Alexi Zenter (Touch, The Lobster Kings): I’m a big believer of simply getting your ass in the chair, but most mornings my ritual consists of getting my daughters off to school and then making a Starbucks run. I’m actually pretty embarrassed to admit the Starbucks run, not in the least because I order a Venti Decaf Mocha Frappuccino Light, otherwise know as a crappy milkshake. A lot of times I pretend I’m ordering it for my wife.

Benjamin Percy (The Wilding, Refresh, Refresh): I brew a pot of coffee. While it burbles and hisses, I often hammer out two sets of fifty push-ups. Then I fill a mug and get to work.

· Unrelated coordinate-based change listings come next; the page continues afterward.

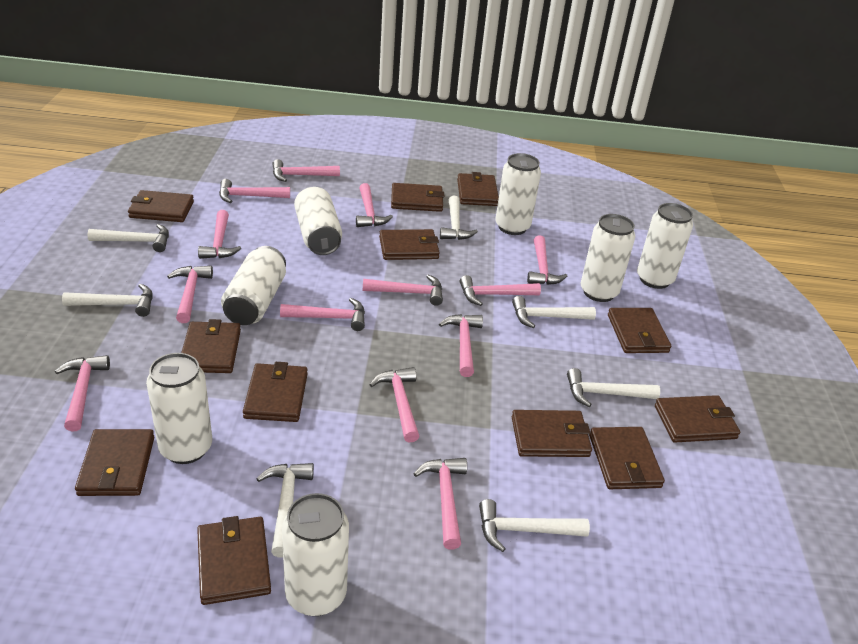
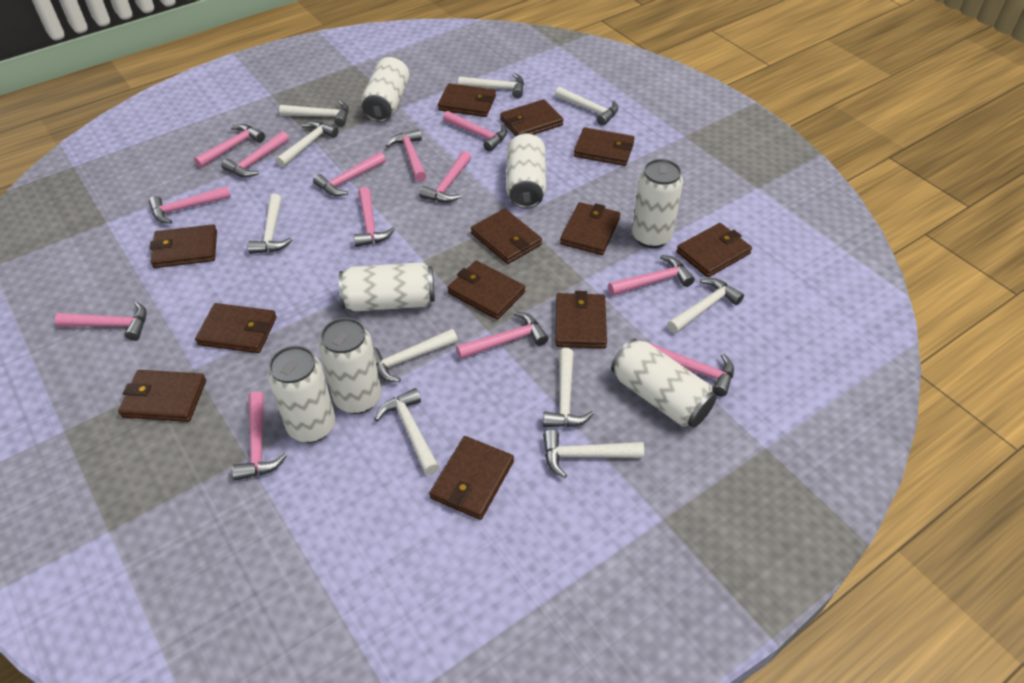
white hammer: 7 -> 10

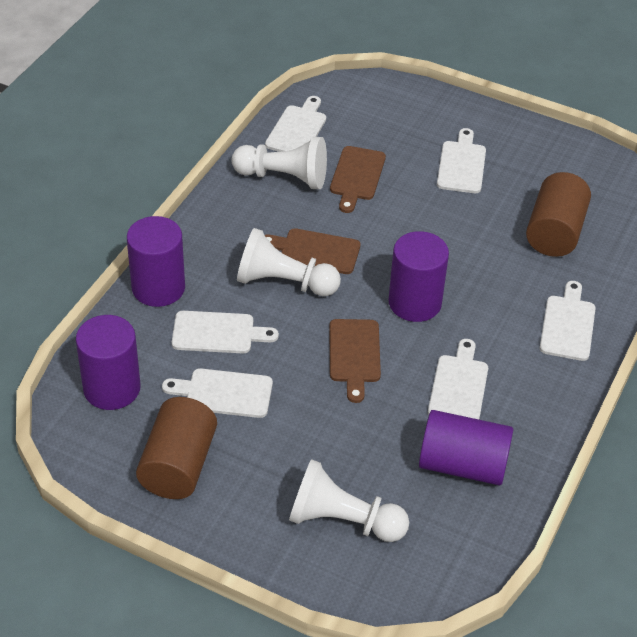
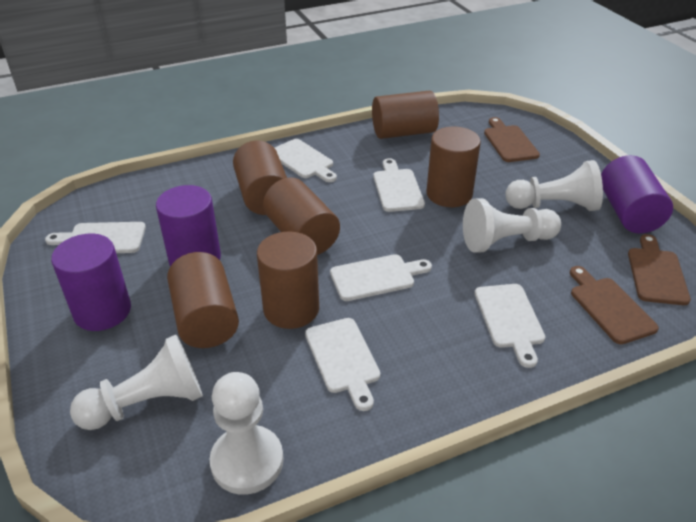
brown cylinder: 2 -> 6
purple cylinder: 4 -> 3
white pawn: 3 -> 4

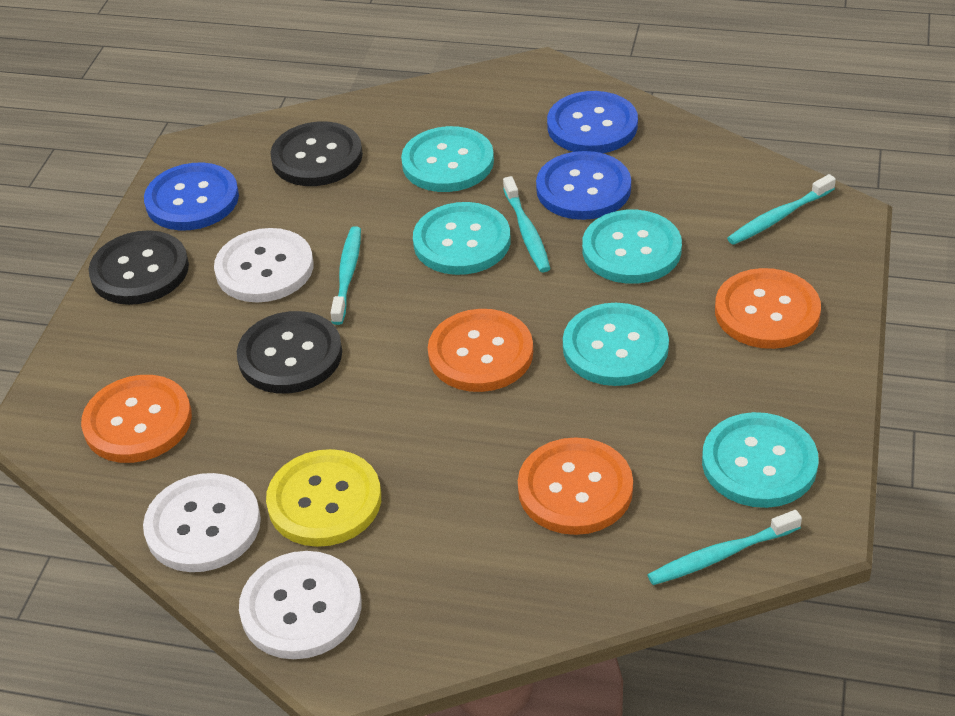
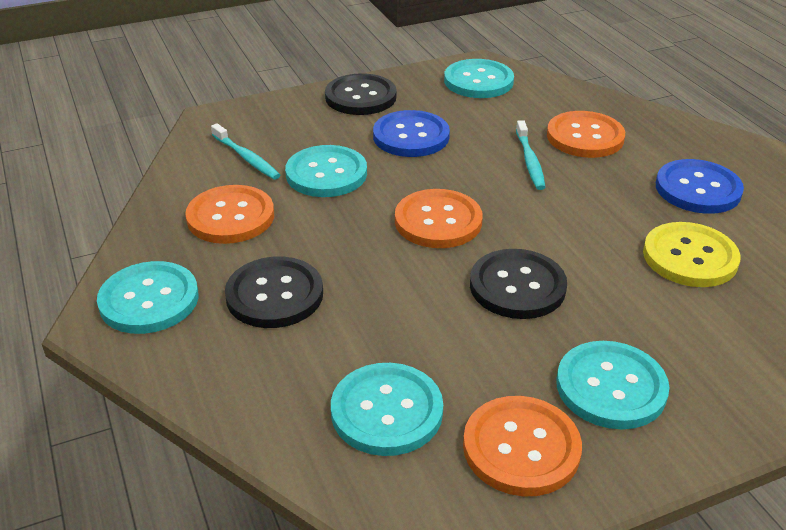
blue button: 3 -> 2
turquoise toothbrush: 4 -> 2
white button: 3 -> 0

Steve Almond (God Bless America, My Life in Heavy Metal): I masturbate to Ben Percy porn. Duh.

Next week, we’ll serve up the deepest and darkest from Jim Shepard, Melissa Broder, Lynne Tillman, Nick Flynn, and more!

Courtney Maum is The “Celebrity Book Review” humor columnist for Electric Literature. Her work has recently appeared online in The Rumpus, Bomb Magazine, Thought Catalog, and others. A frequent reader at NY-based series and a Literary Death Match champion, she can be found on Twitter at @cmaum.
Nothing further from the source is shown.